Saturday, April 3, 2010

The information was there... but is that the end of the story?

The information on health care reform was there...
 
 Many of these reporters began the 2008 campaign in complete ignorance of the most basic features of American health policy. I spent dismaying amounts of time on e-mail or on the phone with reporters explaining the difference between Medicare and Medicaid or what SCHIP was. A few months later, some of these same reporters knew more than I did about key provisions in the final bill.

This lesson came home to me last Thursday, when my daughter and I watched a spirited debate on health reform. Those representing the Democratic side started strong, quoting Norm Daniels on health as a human right, Jacob Hacker on the eventual need for a public option, Paul Krugman on the determinants of rising health care costs. They included poignant anecdotes of people denied care, and they noted the inefficiency of job lock addressed in health care reform.

Republican speakers responded by noting the possibility of adverse selection within the exchanges. They argued that legislated penalties were too low to really enforce the individual mandate. They worried that expanding Medicaid enrollment will hurt state budgets.

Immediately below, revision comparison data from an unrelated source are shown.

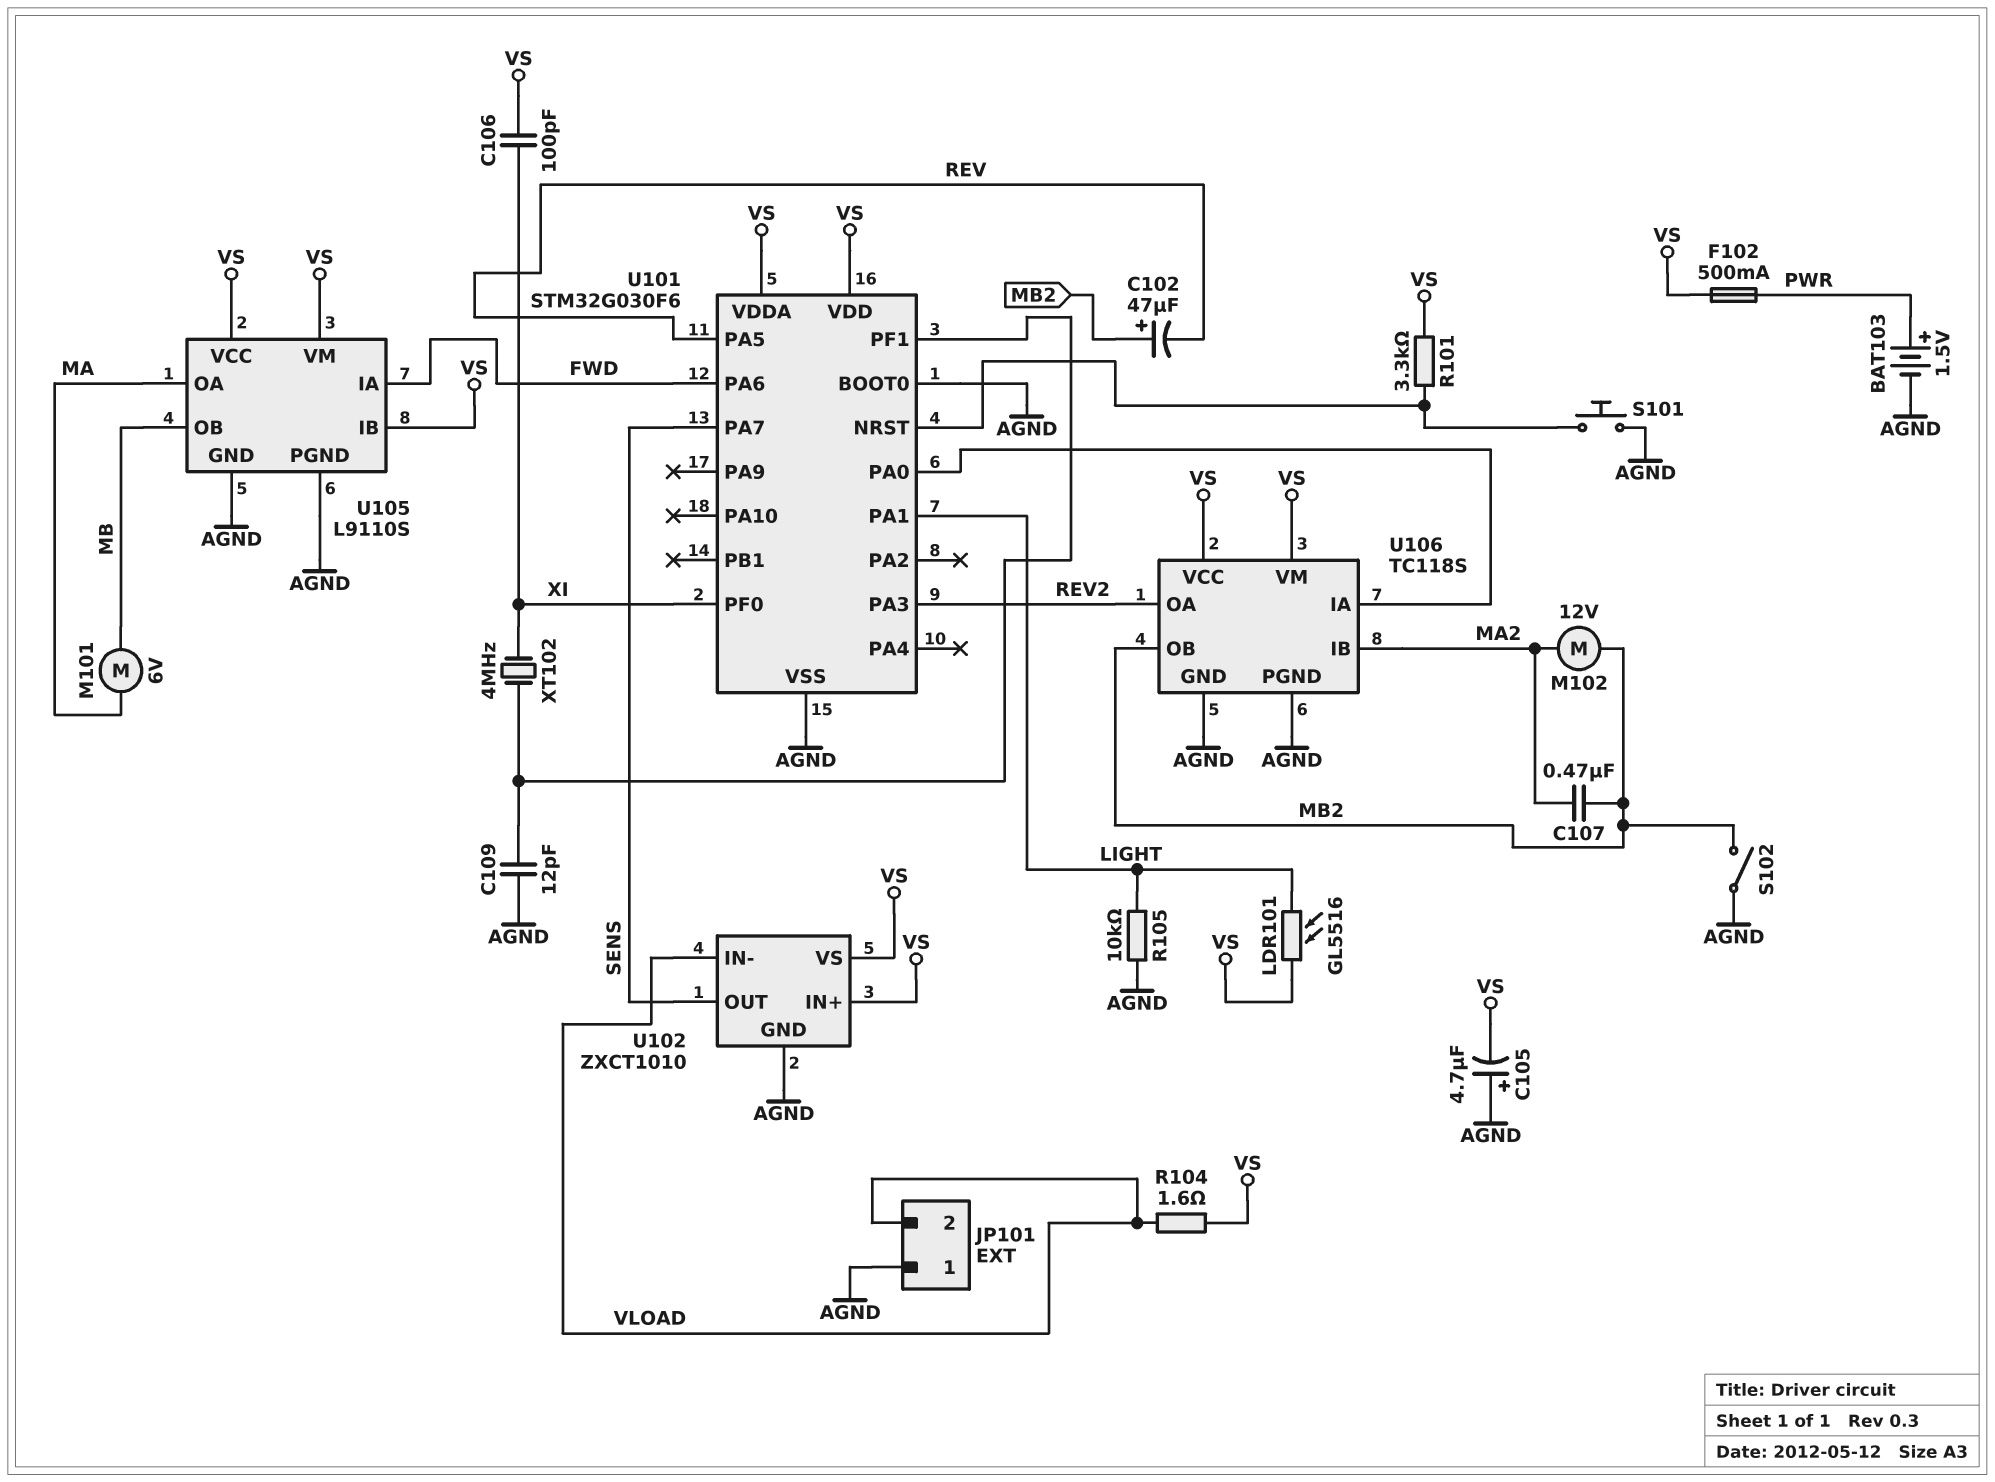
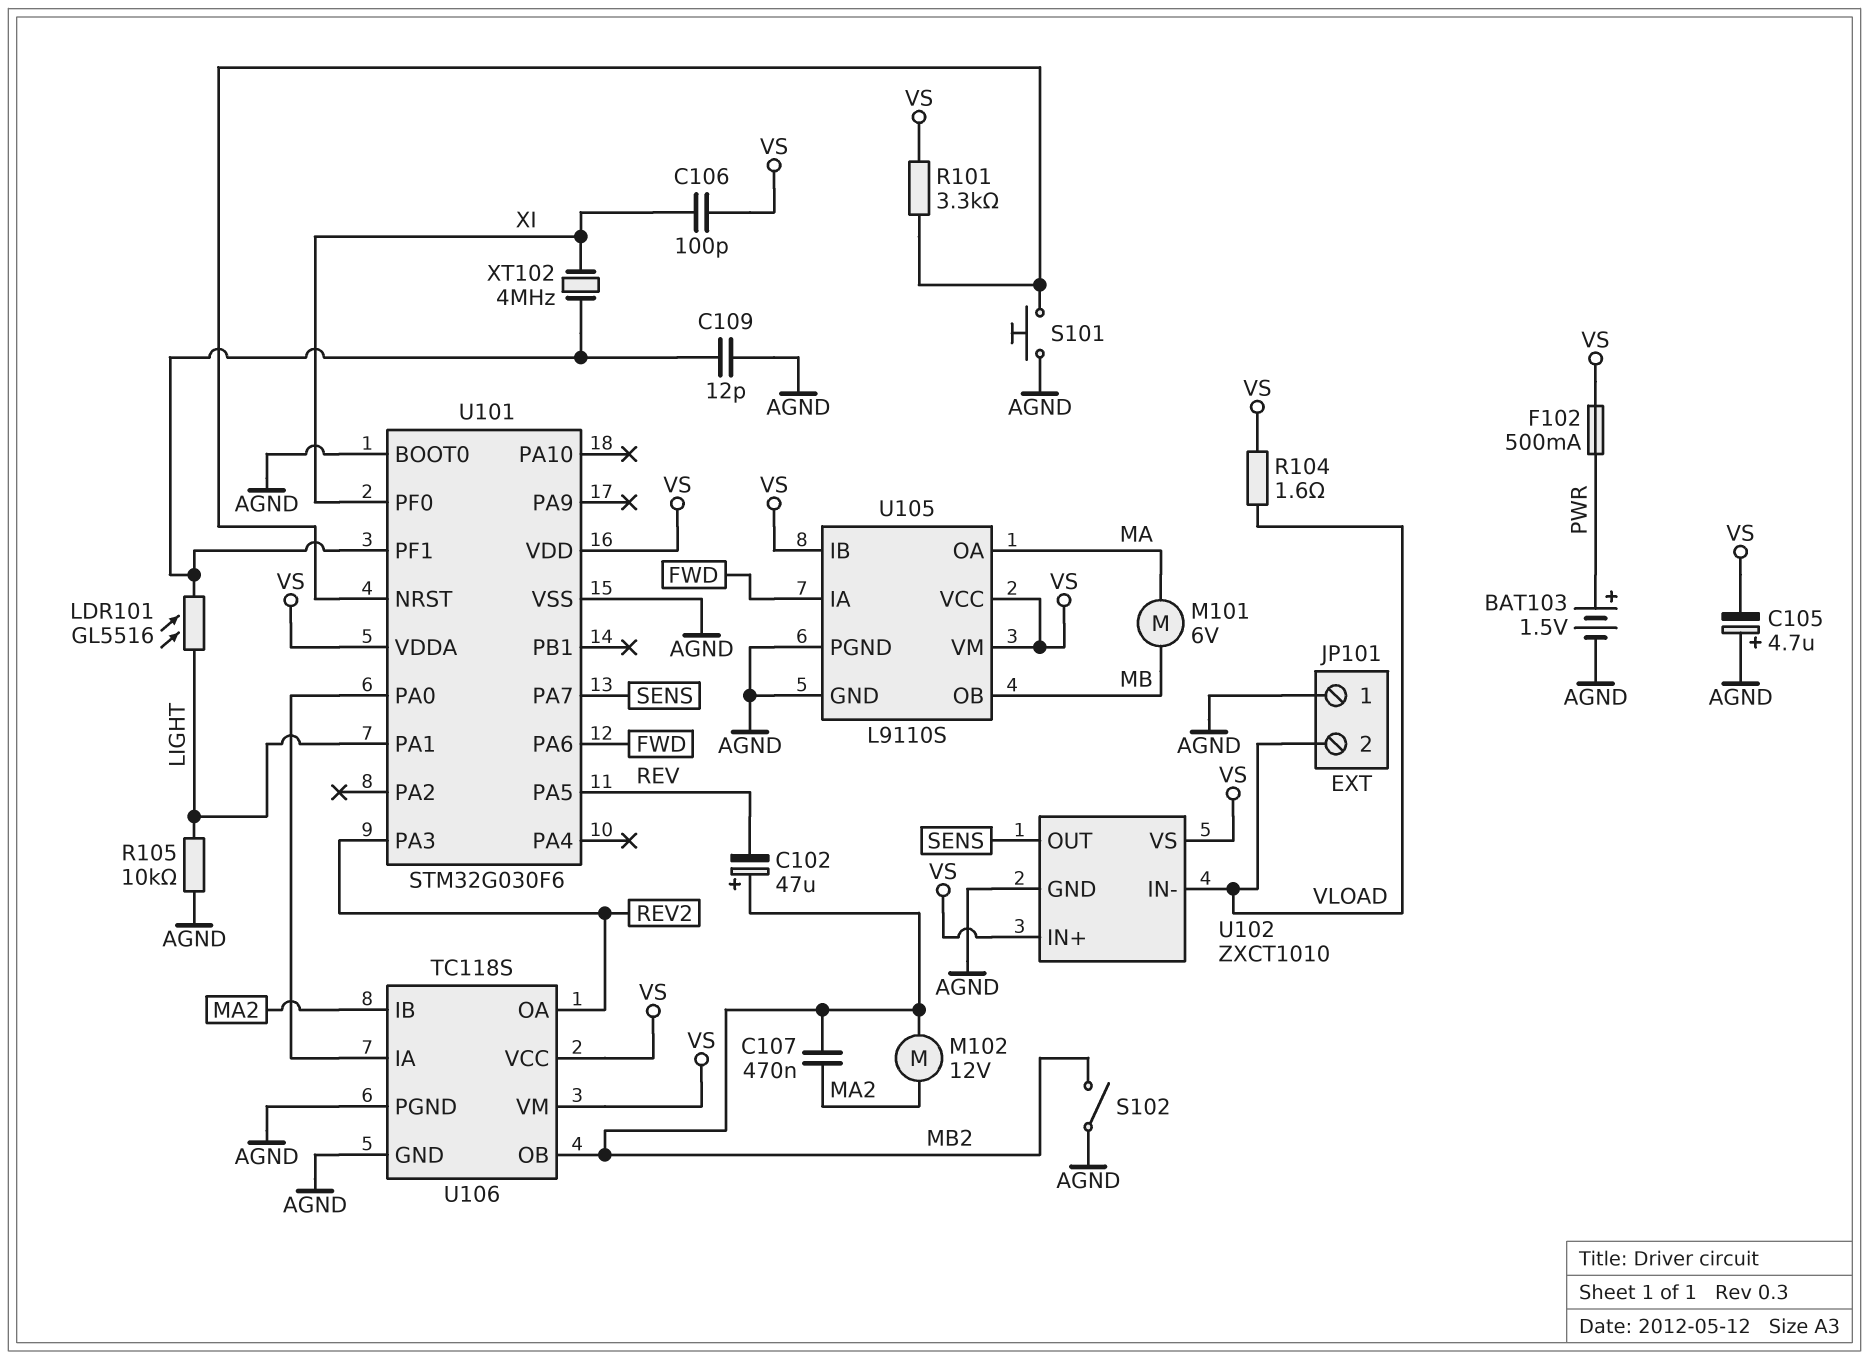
LDR101: GL5516 (LIGHT, VS) -> GL5516 (LIGHT, U101/PF1)

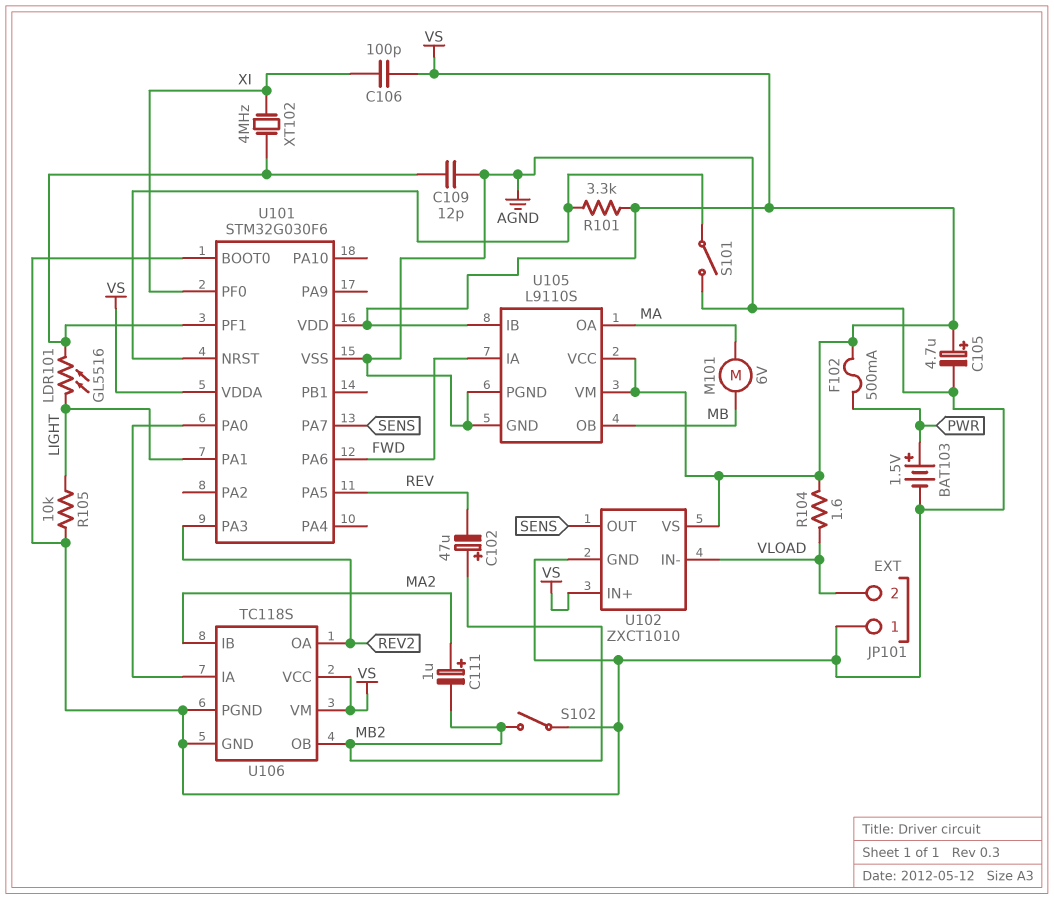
C105: 4.7uF (plus AGND, minus VS) -> 4.7uF (plus VS, minus AGND)
C107: 470nF (MA2, MB2) -> none
C111: none -> 1uF (plus MA2, minus MB2)
M102: motor 12V (MA2, MB2) -> none
S101: button (AGND, U101/NRST) -> switch (AGND, U101/NRST)

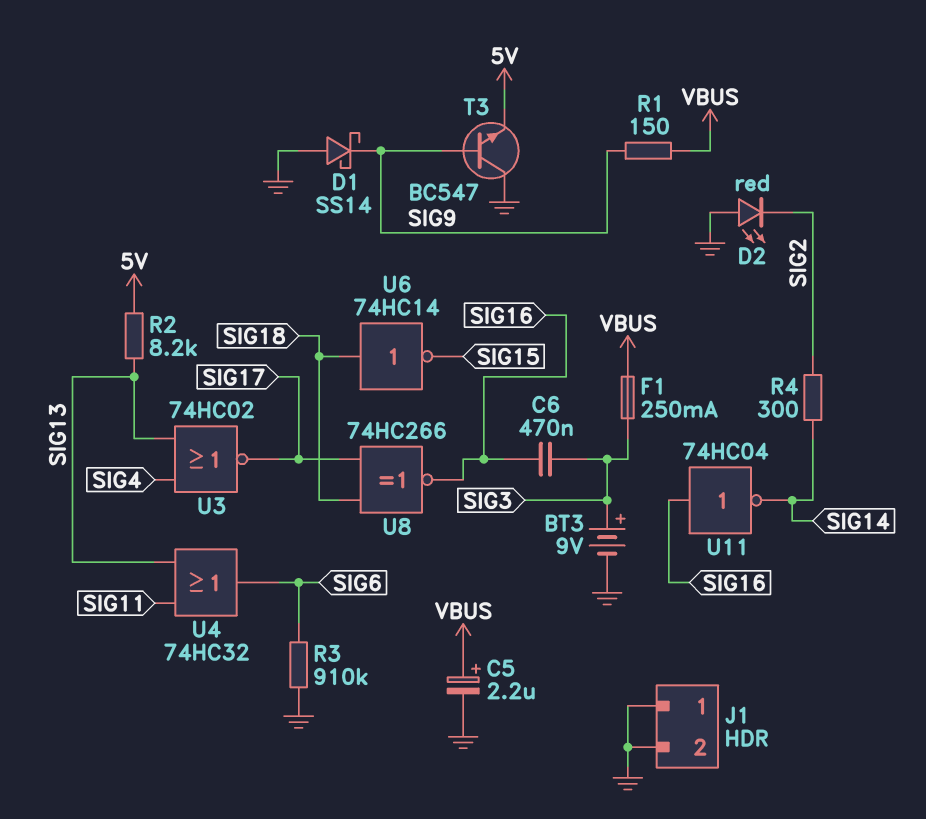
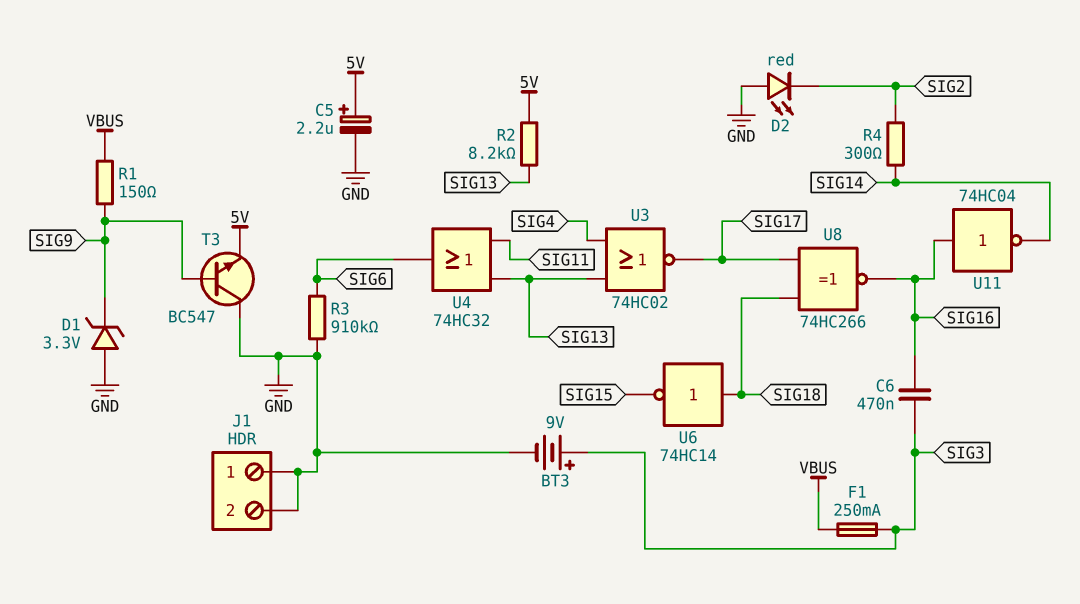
C5: 2.2uF (plus VBUS, minus GND) -> 2.2uF (plus 5V, minus GND)
D1: schottky SS14 (A GND, K SIG9) -> zener 3.3V (A GND, K SIG9)

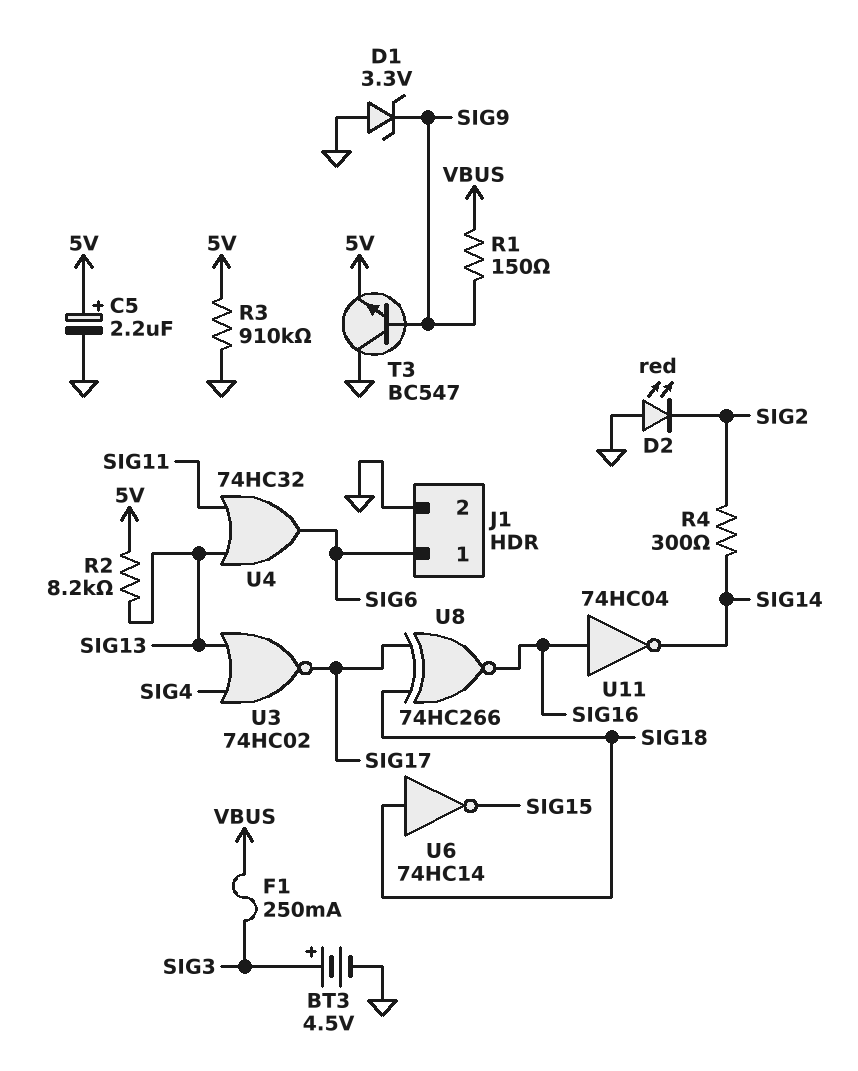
BT3: 9V (plus SIG3, minus GND) -> 4.5V (plus SIG3, minus GND)
C6: 470nF (SIG3, SIG16) -> none
J1 pin 1: GND -> SIG6
R3: 910k (GND, SIG6) -> 910k (5V, GND)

In response, Democrats responded with a detailed defense of the mandate. They also noted that managers' amendments included additional monies for states to cushion the financial blow.

The people making these arguments were not health policy experts or professional politicians. They were members of the Homewood-Flossmoor High School debate team. Starting with essentially zero knowledge and age-appropriate skills, they had gone out and mastered the debate with admirable detail and clarity.

In part, the high quality of news coverage reflected the sheer commitment of journalistic resources in a time of economic challenge to the entire industry. The New York Times and The Washington Post fielded a dozen of the best reporters in America for a year to cover this story. The Wall Street Journal, Newsweek, the Atlantic, and Time made major commitments, too. The legislative slog was maddening and sometimes boring. Yet the slow pace gave reporters time to actually understand the intermingled health-system and public health challenges the president and Congress were trying to address. The public cared, too. Health care touches everyone in America. So do the accompanying costs. Millions of people wanted to know what is happening, and how it affects them.

Coverage also reflected the capacity of the Internet to go deeper and faster into news stories than one could do before. When the Tea Partiers shouted "Read the Bill!" one could get on the web and do precisely that. Someone will even read the bills to you, if you wish. I was amazed by the number of key players willing to give long and detailed on-the-record interviews to more knowledgeable reporters than those who populate the Sunday talk circuit.

No legislation of this scale is passed without some backroom dealing and hard bargaining. Much of this dealing and bargaining was reported on the web or in print within hours of being done. At times, the process was too transparent. I worry that Congress and the president need more private space to get things done.

There was so much information that the biggest problem was to sift through it all. Reporters, citizens, advocates, and policymakers all struggled to figure out what complicated provisions actually meant. Some provisions of the final bill—for example the CLASS Act—were themselves 14-figure initiatives which would, in any other context, be viewed as major changes in American social policy.

But Jay Rosen over at NYU Journalism school asks the important question...
What say you? Is "the information was available, if you looked" the right metric for health care coverage?
I've said it for a long time--opposition to health care reform was three miles wide and two inches deep.  As I sat down with people over the past year of what is a now ended state house campaign I found that the topic of health care came up time and time again.  But what I found from opponents of health care reform (as well as supporters) is that basic facts about the legislation, the current health care system, and the systems of other countries were pretty much no where to be seen.
 
The people who took the time with me truly did care enough to talk through the issue---there was no "na un" and they were willing to actually go check out my sources when I offered them up.
 
So these claims that people opposed RomneyCare passionately just weren't true.  But the fact that basic facts were and still are so misunderstood tells us that the journalistic bar was either way too low... or completely nonexistent.  Anyone who claims the media did a good job on reporting just isn't paying attention.
 
Sure the information is there... so what?  Its not just a question of what is available... but what is easily accessible.  Working people don't have time to not only track down, but filter through, the mass of information.  Some of us have the luxury of time and leisure to filter through the information and the education needed to dig into the nitty gritty.  Not everyone is so fortunate with time, money...
 
Hence why we need quality journalism.  And the fact that the sky is falling for so many people in this country because we passed RomneyCare tells you something about the state of journalism in this country.